# ECE 227: Homework 3
## Part (A): Network Visualization

In [None]:
%%time
#import useful packages, all of them are important but not necessarily used in this code
#enable inline plotting in Python Notebook
#supress warnings

%pylab inline
import networkx as nx
import numpy as np
import matplotlib
import scipy
import warnings
warnings.filterwarnings('ignore')
import time
import os

### You can access the network datasets exactly in the way you accessed them for HW 1. 
### Please DO NOT copy the datasets to your directory because it could result in 'timeout' errors during the submission. 
### Now that you are familiar with Gephi and its usage, you will explore some of its built-in tools to improve your visualizations. You will need your results from HW1. Only use the results obtained using NetworkX here. This can be done by adding your results on the node degrees, centralities etc. as attributes to the nodes.

### In this task, we will use the Filter tool of Gephi to threshold the available network data using various properties.
### Visualise the Facebook, Enron-emails and Collaboration (Erdos) networks while applying the following thresholds. Make sure to have all the visualizations labelled with appropriate node labels. This is quite an open-ended question, as you have a lot of scope to make your visualizations better by trying out different layouts, colors etc. So, turn in the best visualization that you get in each case. You should attach an image (.png, .jpg) for each visualization here in the notebook itself.
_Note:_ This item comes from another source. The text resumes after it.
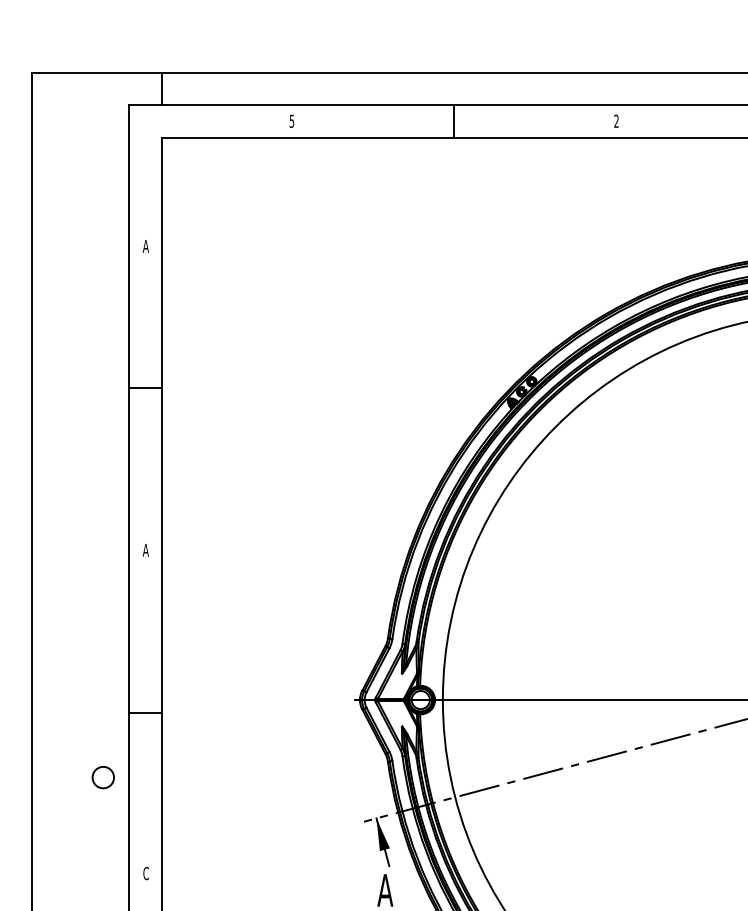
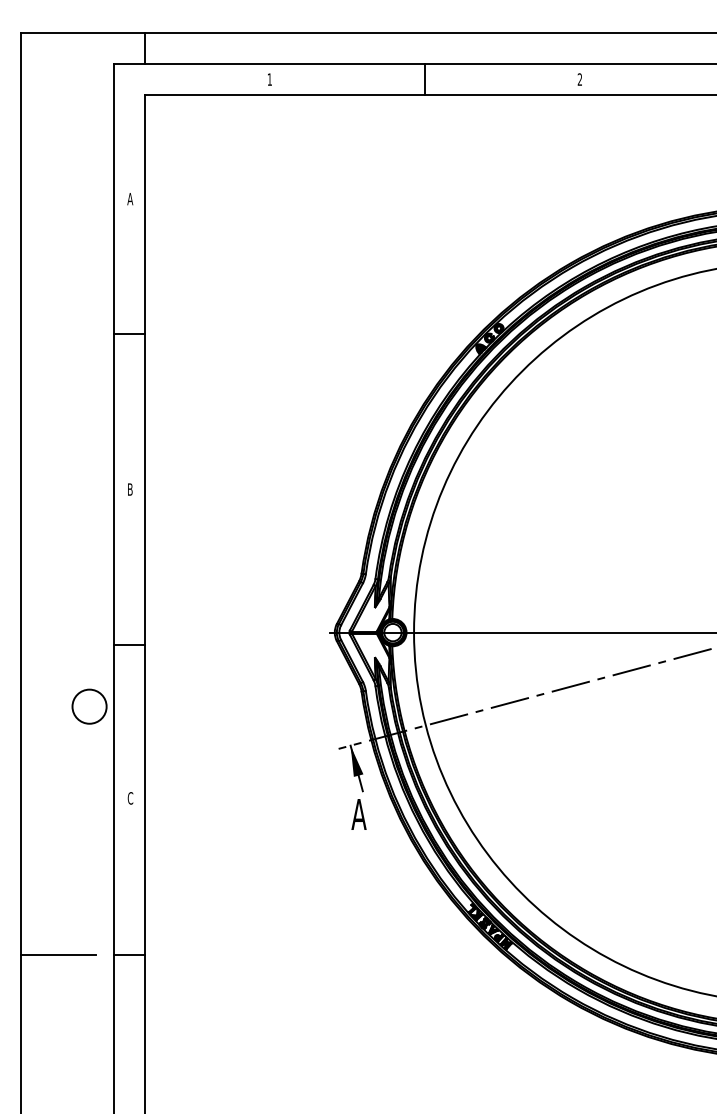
text: (291, 121) -> (269, 79), 5 -> 1
text: (146, 550) -> (130, 489), A -> B
circle: (103, 777) -> (89, 706), size x1.67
Also, make sure that it is well readable.
### (1) Top ~20% nodes, thrsholded by Node Degree
### (2) Top ~1% nodes, thrsholded by Node Degree
### (3) Top ~20% nodes, thrsholded by Betweeness Centrality
### (4) Top ~1% nodes, thrsholded by Betweeness Centrality

### You may reproduce some of your HW 1 images in response to this task.

"""Facebook top 20 percent degree"""
![Facebook_top20_degree](facebook_20node.png)
"""Facebook top 1 percent degree"""
![Facebook_top1_degree](facebook_node1.png)
"""Facebook top 20 percent betweeness"""
![Facebook_top20_between](facebook_20between.png)
"""Facebook top 1 percent betweeness"""
![Facebook_top1_between](facebook_between1.png)
"""Enron top 20 percent degree"""
![enron_top20perc_degree](enron_degree20.png)
"""Enron top 1 percent degree"""
![enron_top1perc_degree](enron_degree1perc.png)
"""Enron top 20 percent betweeness"""
![Enron_top20_between](enron_between20.png)
"""Enron top 1 percent betweeness"""
![Enron_top1_between](enron_betweentop1.png)
"""Erdos top 20 percent degree"""
![Erdos_top20percdeg](erdos_degree20.png)
"""Erdos top 1 percent degree"""
![Erdos_top20percdeg](erdos_degree1.png)
"""Erdos top 20 percent betweeness"""
![Erdos_top20percdeg](erdos_between20.png)
"""Erdos top 1 percent betweeness"""
![Erdos_top20percdeg](erdos_betweentop1.png)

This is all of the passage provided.